「資格試験に合格しなければ別れる」の失敗談と反省

その他コラム 社会保険労務士

神戸の社会保険労務士・石川です。

最近、Twitterで、夫に『3年以内に税理士試験に合格しなければ離婚します』という誓約書を書かせたというツイートが炎上しているようですね。

このツイートに対しては賛否両論あるようですが、夫婦にはさまざまなかたちがあるでしょうし、未婚独身の私に「夫婦のかたち」を論じる資格はないでしょうから、このツイートに対する私見は差し控えますが、実は私も過去に近からず遠からずなことをしたことがあります。

結論から言うと、そこから得られたものはなく、むしろ自らの未熟さを露呈しただけでした。

今回はそんな、過去の失敗談と反省をお話したいと思います。

受験生時代に彼女へ放った言葉

私は開業前、およそ2年間の社労士受験生時代を過ごしました。

何がなんでも社労士になると決め、社労士事務所で実務経験を積みながら勉強に励んでいた時期で、1回目の受験に失敗して迎えた2年目は、学習開始時に立てた「2年で開業する」という予定を実行するには今回の受験がラストチャンス(※)でした。

※社労士になるには試験合格と併せて2年以上の実務経験が原則必要(例外:事務指定講習)なので、原則の方法で社労士を目指そうと思えば最短でも2年かかる

2年目の試験に落ちてしまうと当初の予定が延びてしまうため、当時はかなり焦り気味で神経質になっていました。

そんな試験勉強真っ只中の6月、当時の神戸そごう(現・神戸阪急)の屋上にあるビアガーデンで当時お付き合いしていた彼女と食事していたとき、私は彼女にこう言いました。

「もし今度の試験で落ちたら、別れを切り出してくれて構わない」

当時彼女は30歳で学年的には31歳の同い年(不動産会社勤務)、私はこれから開業しても事業がうまくいく保証はなく、あまつさえ開業の切符を得てすらいない身でした。

そのような状況下で、試験に落ちて開業が1年延びてしまえば、彼女に迷惑をかけてしまう。
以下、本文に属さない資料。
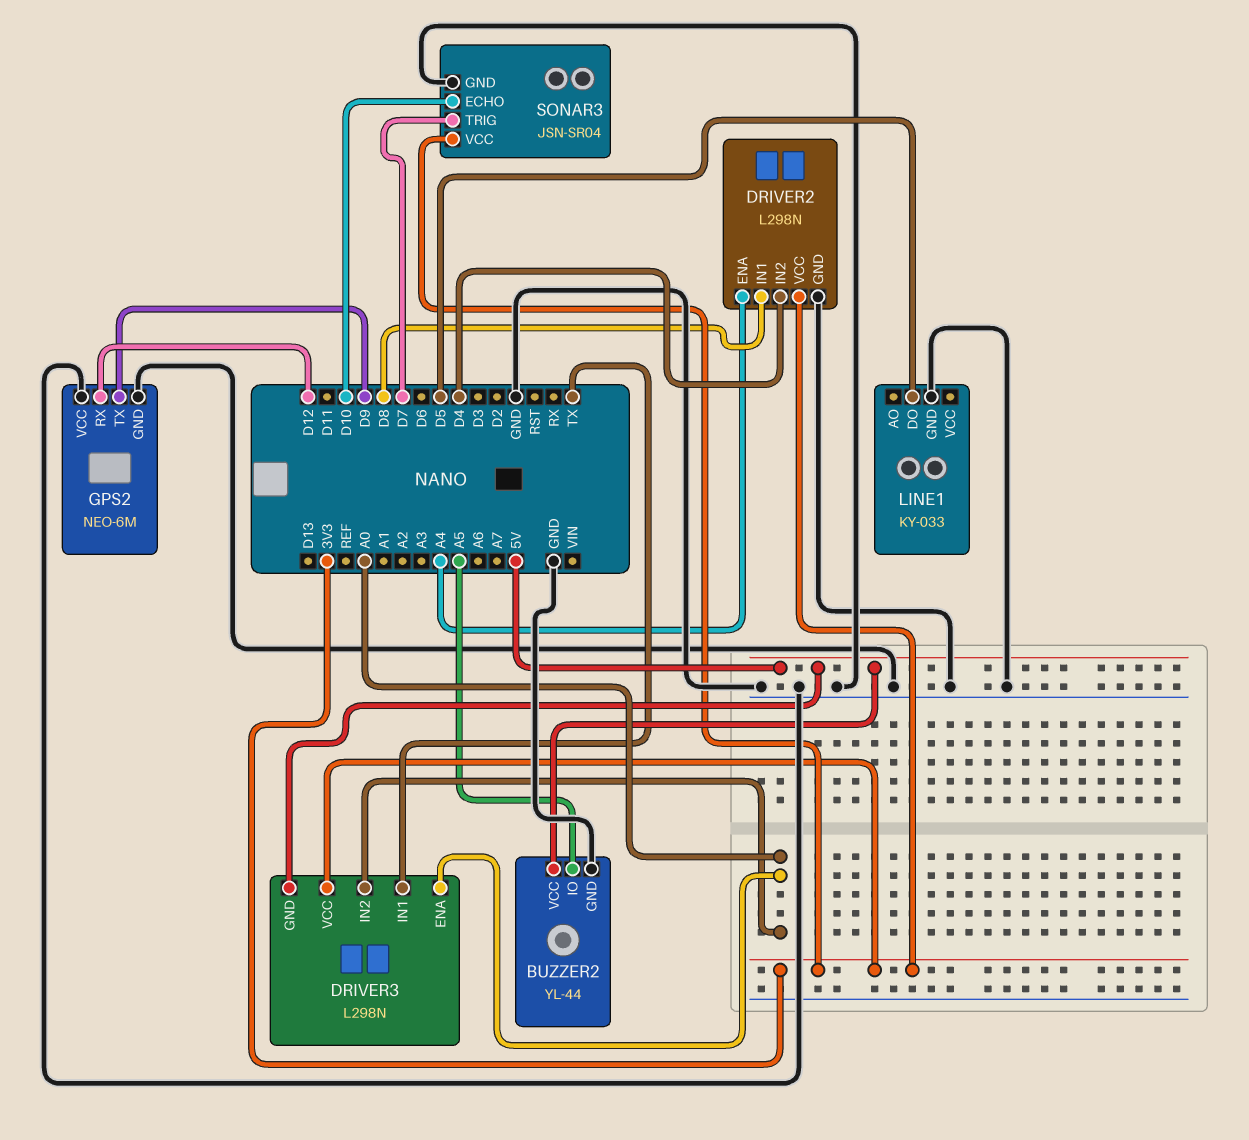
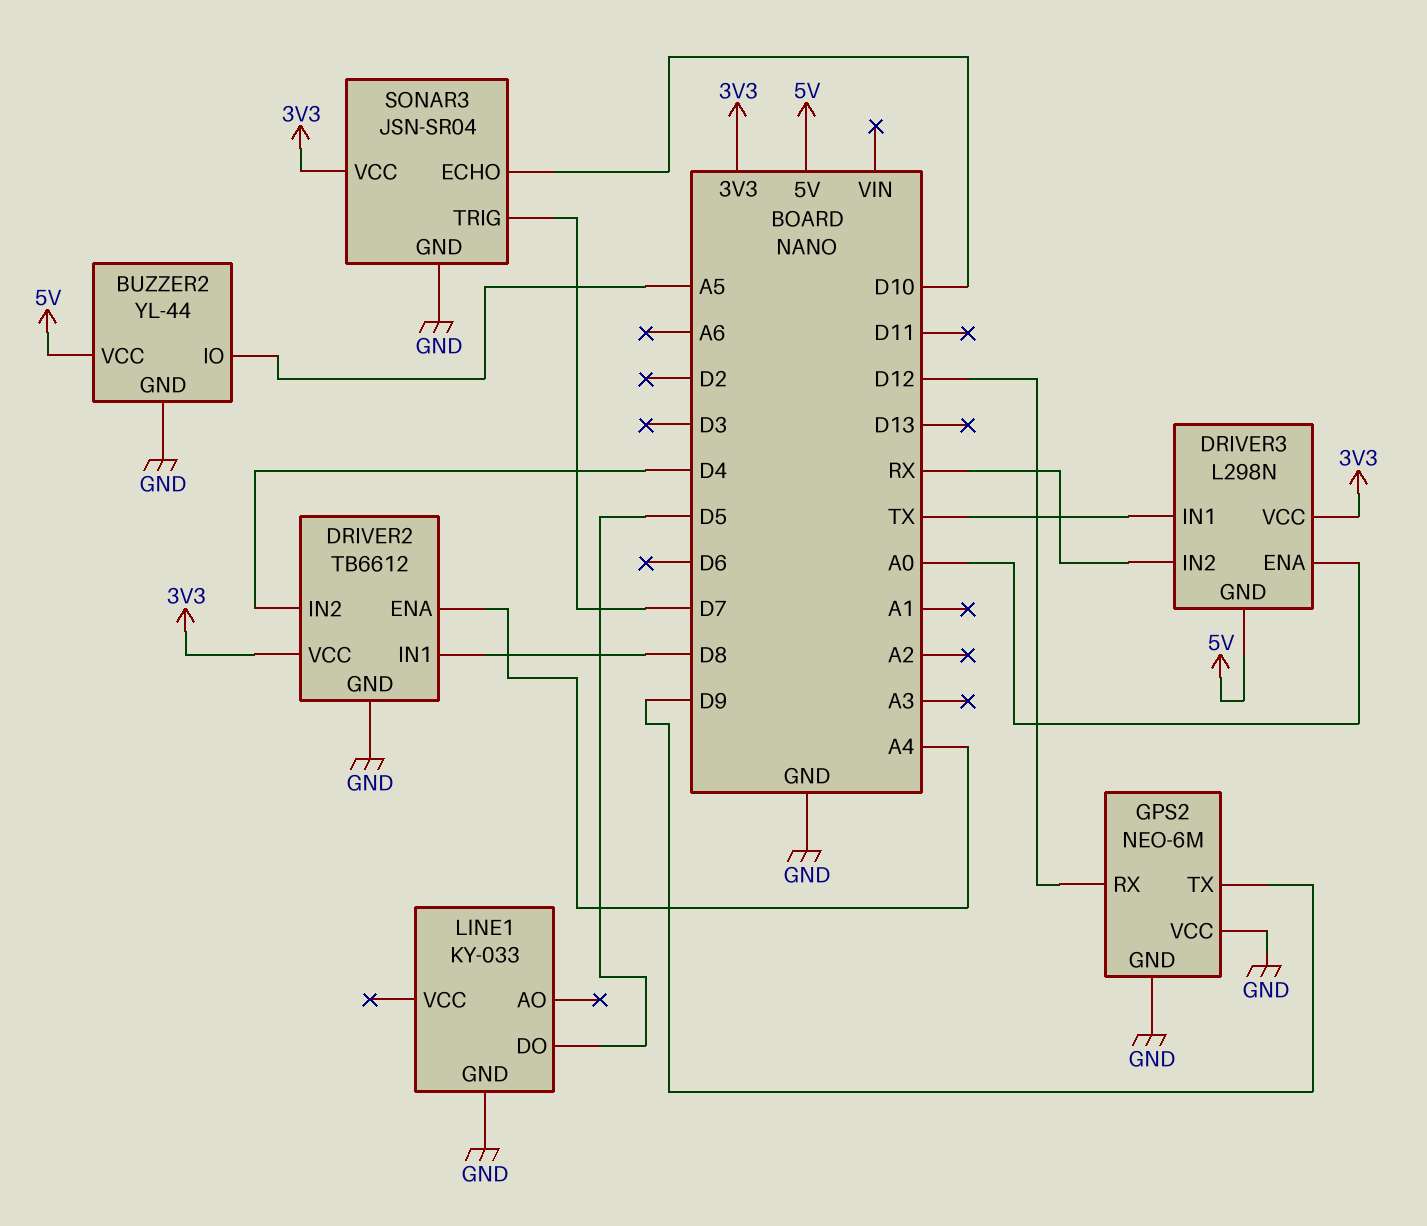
DRIVER2: L298N -> TB6612
DRIVER3 pin IN2: A0 -> RX

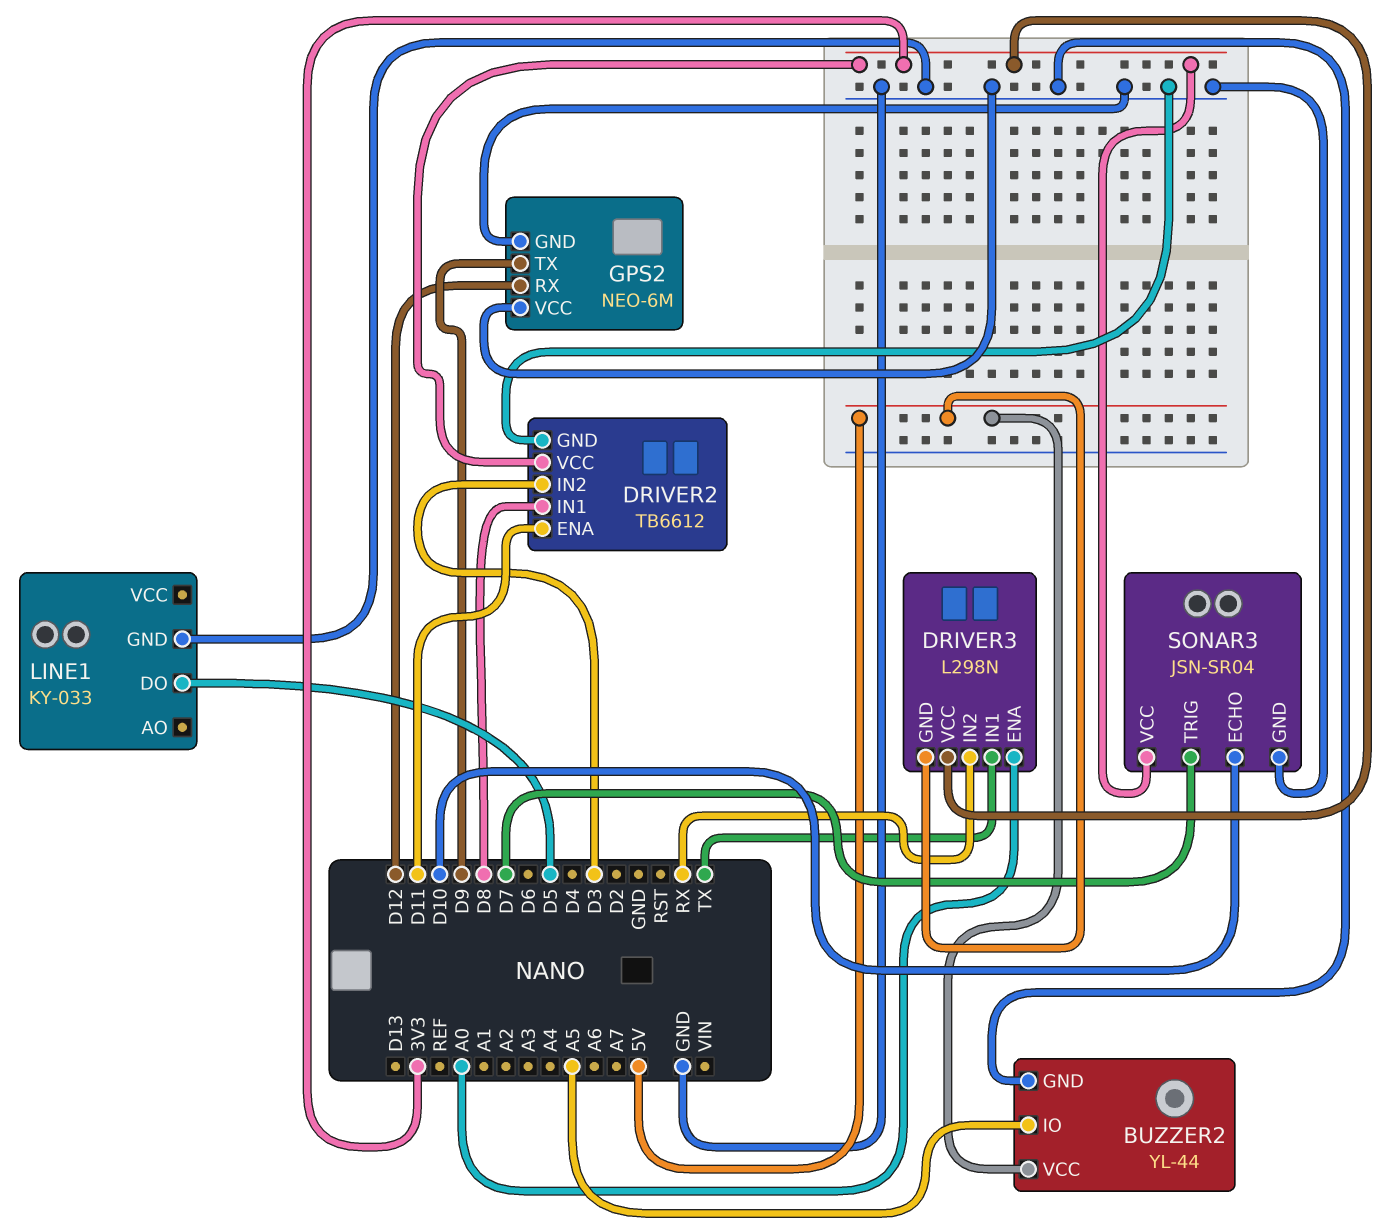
DRIVER2 pin ENA: A4 -> D11
DRIVER2 pin IN2: D4 -> D3

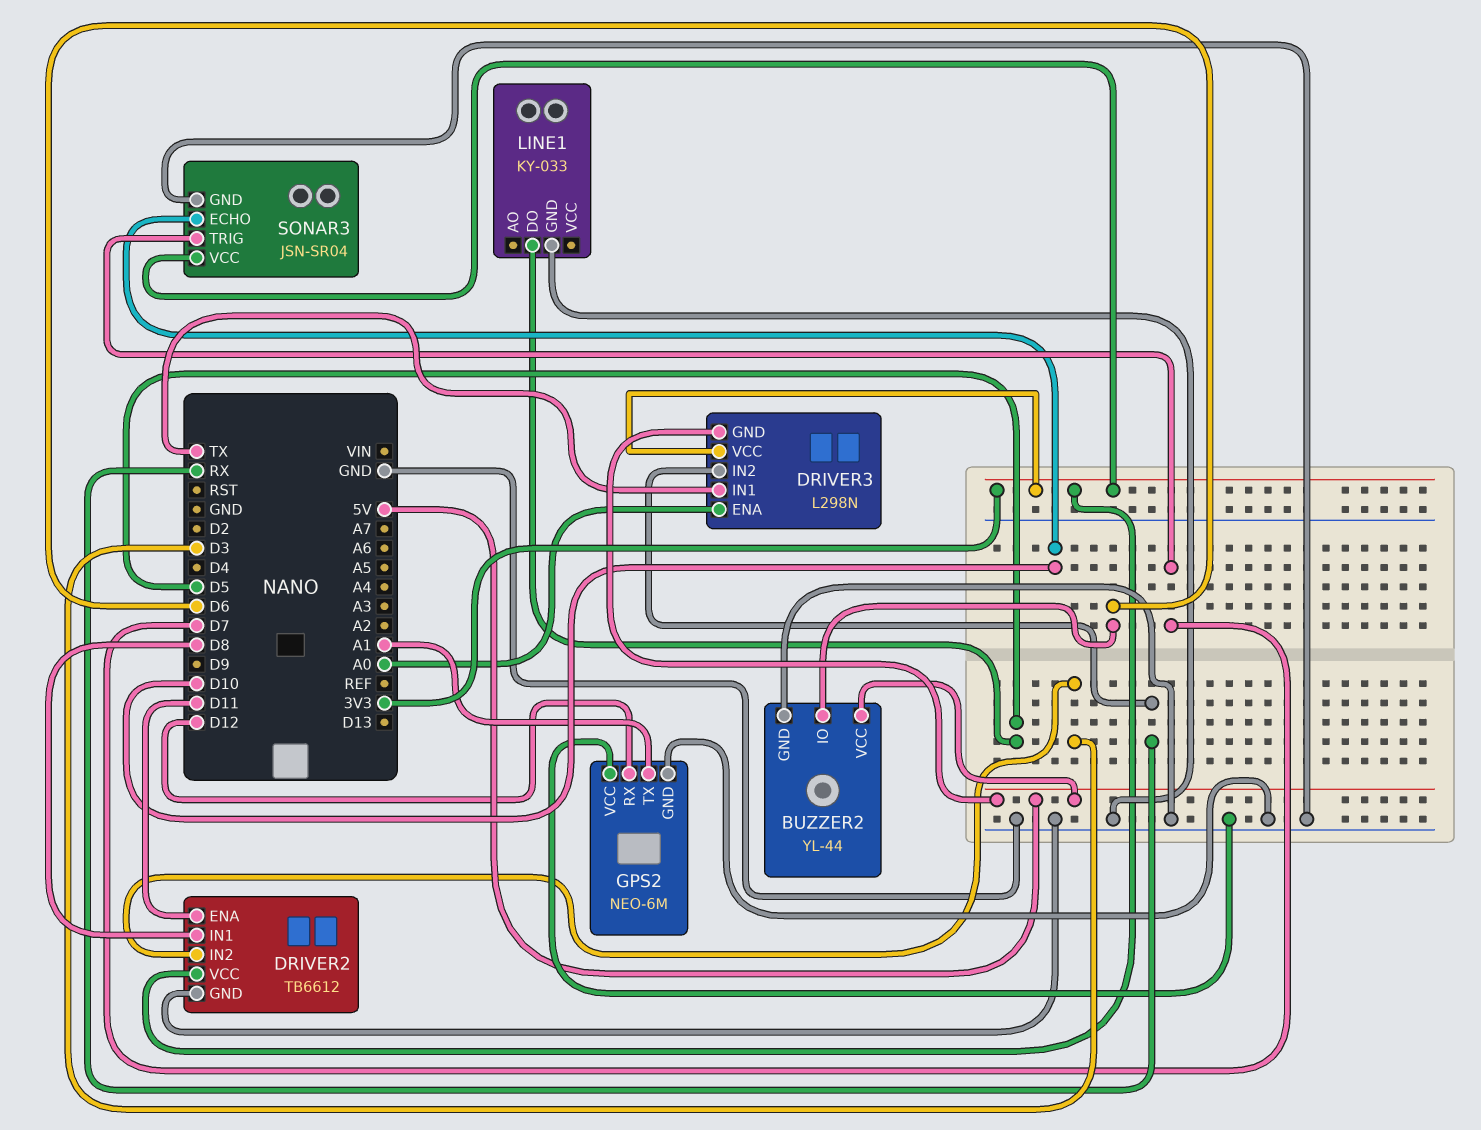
BUZZER2 pin IO: A5 -> D6
GPS2 pin TX: D9 -> A1

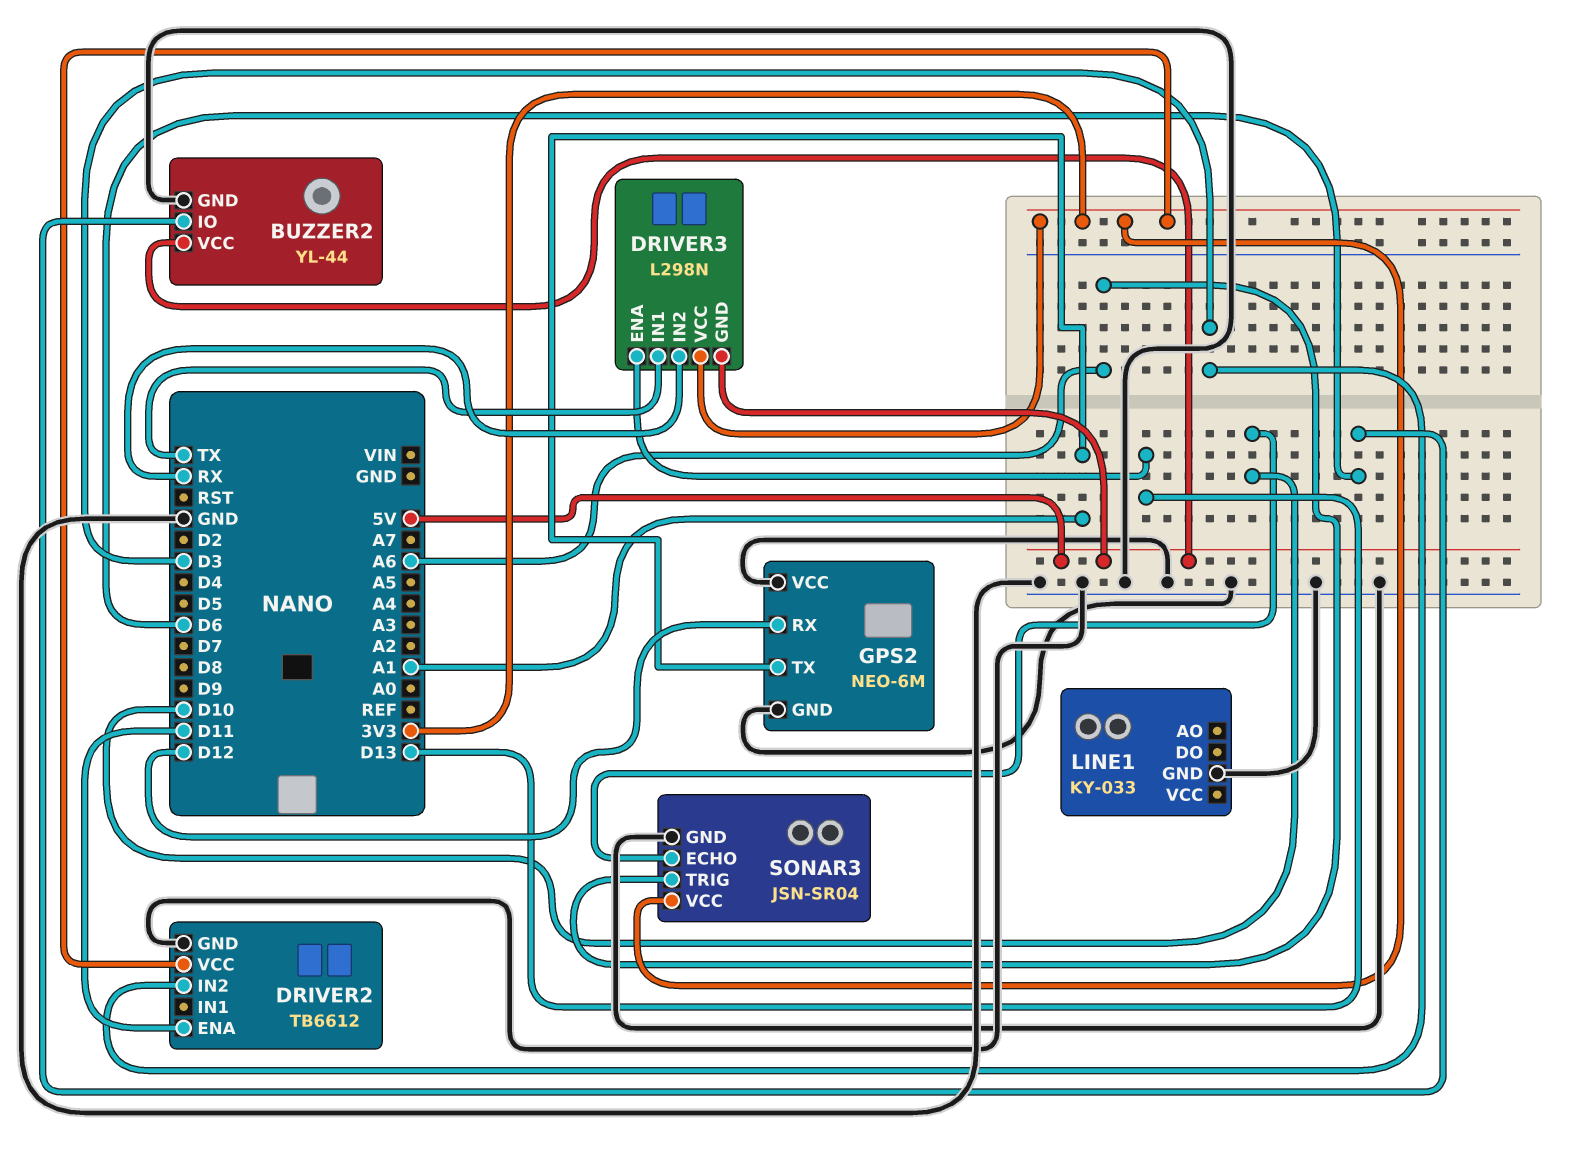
DRIVER2 pin IN1: D8 -> none
DRIVER3 pin ENA: A0 -> D13
LINE1 pin DO: D5 -> none
SONAR3 pin TRIG: D7 -> A6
彼女は30歳、今後の人生を考えて私に見切りをつけるなら早いほうがいい(※)。

そう考えたのです。

※あくまで当時の交際相手に若干の結婚願望があったことと平均初婚年齢に鑑みた思考であり、「女性は早く結婚すべき」とかいった前時代的な考えではないことをご理解いただきたい

当時の私は、そのような発言が本当に彼女の幸せを想うがゆえの気遣いだと本気で思っていました。

当然、自らの退路を断つ、背水の陣を敷く意味合いもありました。

ちなみに、その後の試験には無事合格し、当初予定どおり2年で開業することができたのですが、開業直前に別れを切り出され、そのまま2人は別れました。

 

露呈した私の未熟さ

冒頭に挙げたTwitterの炎上騒動を知り、当時の自身の発言を客観的に捉えることができるようになると、当時とは違った解釈ができるようになります。

私が彼女なら、「もし今度の試験で落ちたら、別れを切り出してくれて構わない」と言われれば、「私の人生を気遣ってくれている」とは考えず、むしろ怒っていたでしょう。

「今年は絶対合格して、開業したらジャンジャン稼いだるからな!」くらい言えないのかと。

今になって思えば、当時の私の発言はただただ幼く、弱々しく頼り甲斐のない発言だったと思います。

当時、彼女は私の発言を黙って聞いていましたが、私の未熟さ、頼りなさに落胆したことでしょう。

 

真に相手を思いやれる人間になりたい

では、私はあの発言によって退路を断ったから合格できたのでしょうか?

おそらくそれは違うと思います。

退路を断つだの断たないだの考える暇があれば勉強しろという話ですし、仮に退路を断ったとしても発言する必要はなかったわけです。

「思いやっているつもり」だけのエゴではなく、「真に」相手を思いやり、相手から頼られる人間になりたい。

最近強く思います。

私はお客様を思いやり、お客様から頼られる人間でしょうか?

これからも自問自答を繰り返していきたいと思います。